Das MExLab der Westfälischen Wilhelms-Universität Münster hat unter dem Titel „Mit Energie das Klima wandeln“ im Mai 2014 das Projekt GirlsGo4Green ins Leben gerufen, an dem 80 Schülerinnen aus dem Münsterland teilgenommen haben. Gefördert wurde das Projekt durch die Deutsche Bundesstiftung Umwelt (DBU).

 

 

In drei verschieden Workshops "Wat(t) is denn das?!", "Mit Sonne und Wind gegen den (Atom-) strom", und eben „Ist das noch Wetter oder schon Klima?“ beschäftigten sich Loburger Schülerinnen mit spannenden Fragen rund um den Klimawandel, wozu sie auch Firmen und Forschungseinrichtungen wie beispielsweise den Deutschen Wetterdienst Essen, die Stadtwerke Münster, das Frauenhoferinstitut Oberhausen, oder den Wissenschaftspark Gelsenkirchen besuchten. Durch die Erweiterung ihres Wissens im MINT- Bereich (Mathematik, Informatik, Naturwissenschaften, Technik) wurden die Schülerinnen befähigt, Fragen zur Energiewende sachgerecht zu bewerten und damit nachhaltig die Zukunft von morgen zu gestalten.

 

Am 28.11.2015 fand nun an der WWU die feierliche Abschlussveranstaltung statt. Nach der Begrüßung durch die Projektleiterin Prof. Dr. Cornelia Denz, Direktorin des Instituts für Angewandte Physik, hielt Prof. Dr.

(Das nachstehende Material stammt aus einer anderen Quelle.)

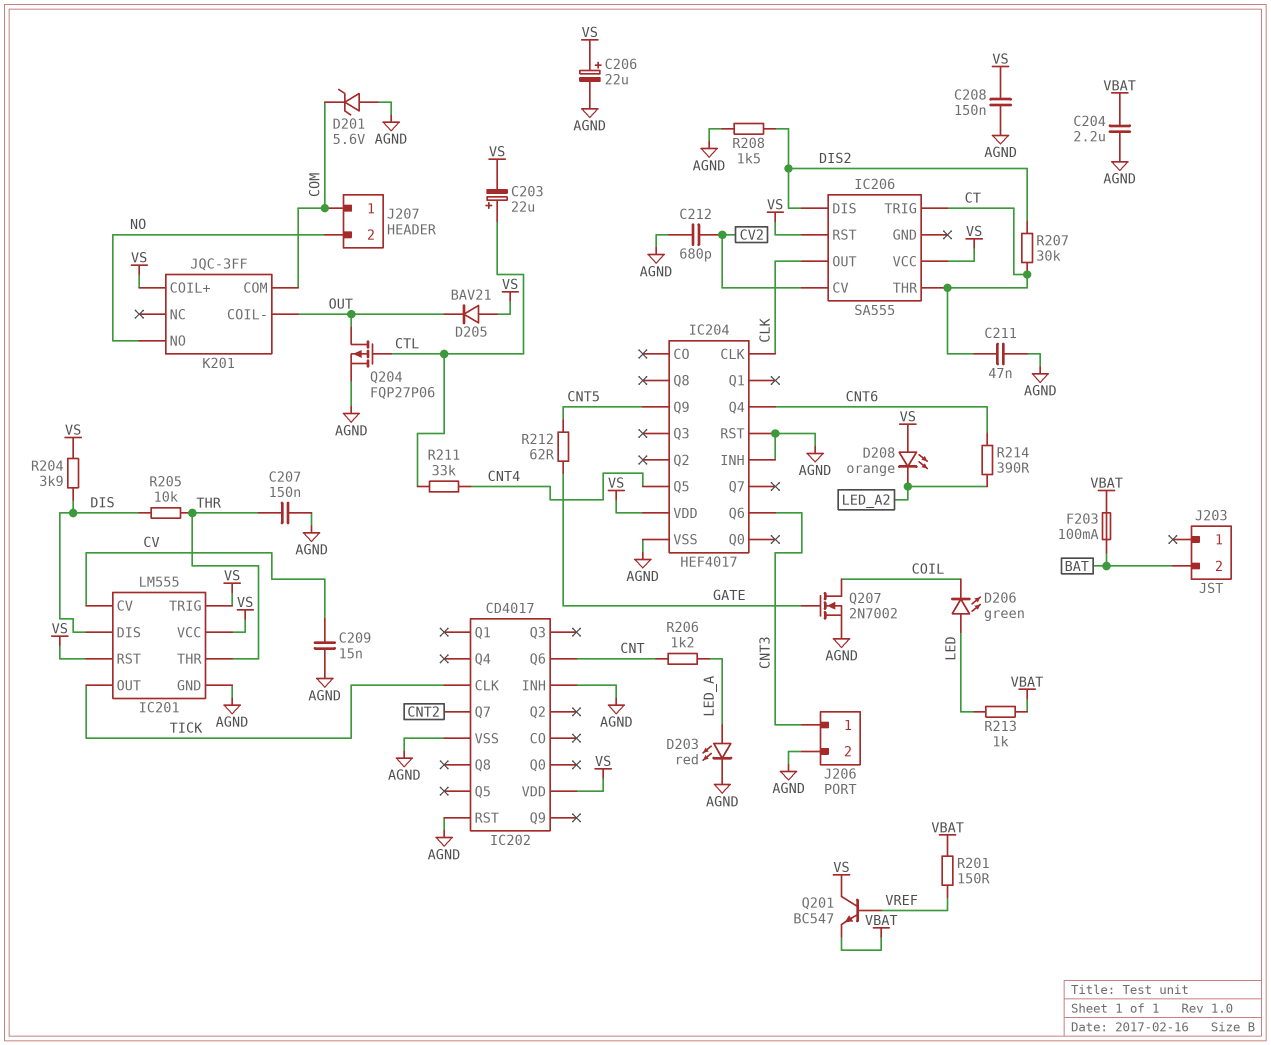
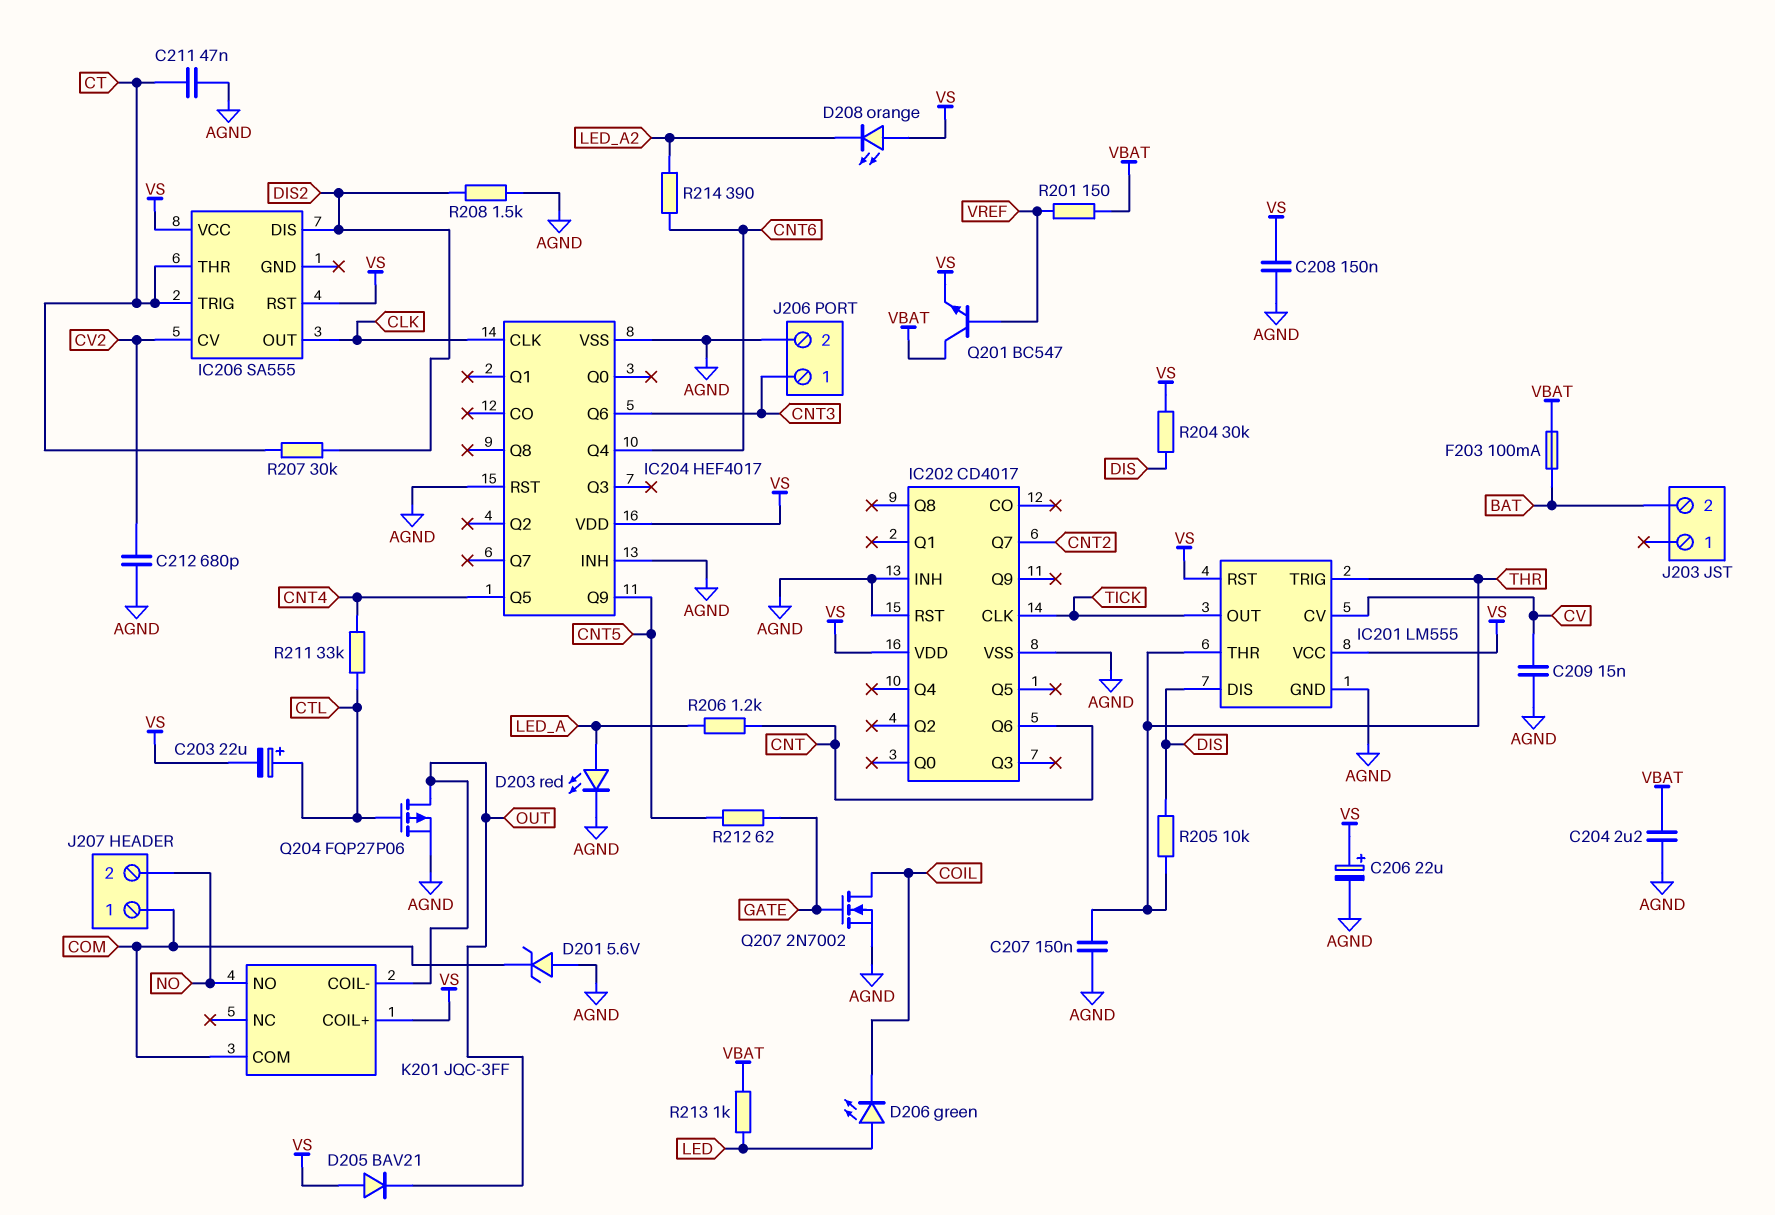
IC201 pin TRIG: VS -> THR
Q201: NPN BC547 (B VREF, C VS, E VBAT) -> NPN BC547 (B VREF, C VBAT, E VS)
R204: 3.9k (DIS, VS) -> 30k (DIS, VS)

Otto Klemm einen Vortrag zum Thema „Klima im Wandel“, in dem er auf die Bedeutung der Erderwärmung und den aktuell stattfindenden Klimagipfel einging. Das Improvisationstheater „Impro 005“ lockerte die Atmosphäre, indem es Szenen zum Thema des Projekts spielte und dabei die Schülerinnen, Eltern, Lehrer und Betreuer des Projekts in ihre Show einbezog. Beim anschließenden Empfang im Foyer präsentierten die Schülerinnen die Experimente, die sie in den Workshops gebaut und durchgeführt haben. So konnten die Besucher beispielsweise eine selbst gebaute Solarzelle und ein selbst gebautes Fahrzeug bewundern, das den Gegenwind als Antrieb nutzt.

 

Doch der Höhepunkt der Veranstaltung war sicherlich die feierliche Zertifikatsübergabe:

60 Teilnehmerinnen hatten die Anforderungen an das 18-monatige Projekt erfüllt und erhielten das Zertifikat. Allein 10 dieser Zertifikate gingen an Schülerinnen der Loburg, die von der Physiklehrerin Christina Fietz fachlich begleitet wurden.

 

Wir gratulieren Imke Ehmann, Hannah Engels, Lotta Haverkamp, Hannah Hirsch, Marlene Kallaß, Ilayda Köz, Sabrina Redbrake, Julia Schlagheck, Greta van der Veer und Juliane Wedel (alle Jahrgangsstufe EF) ganz herzlich und werden von ihnen keine umgangssprachlichen Aussagen hören, weil sie auf Grund ihres kontinuierlichen Einsatzes im Projekt physikalisch erklären können, dass Klima eigentlich nur die Statistik des Wetters ist.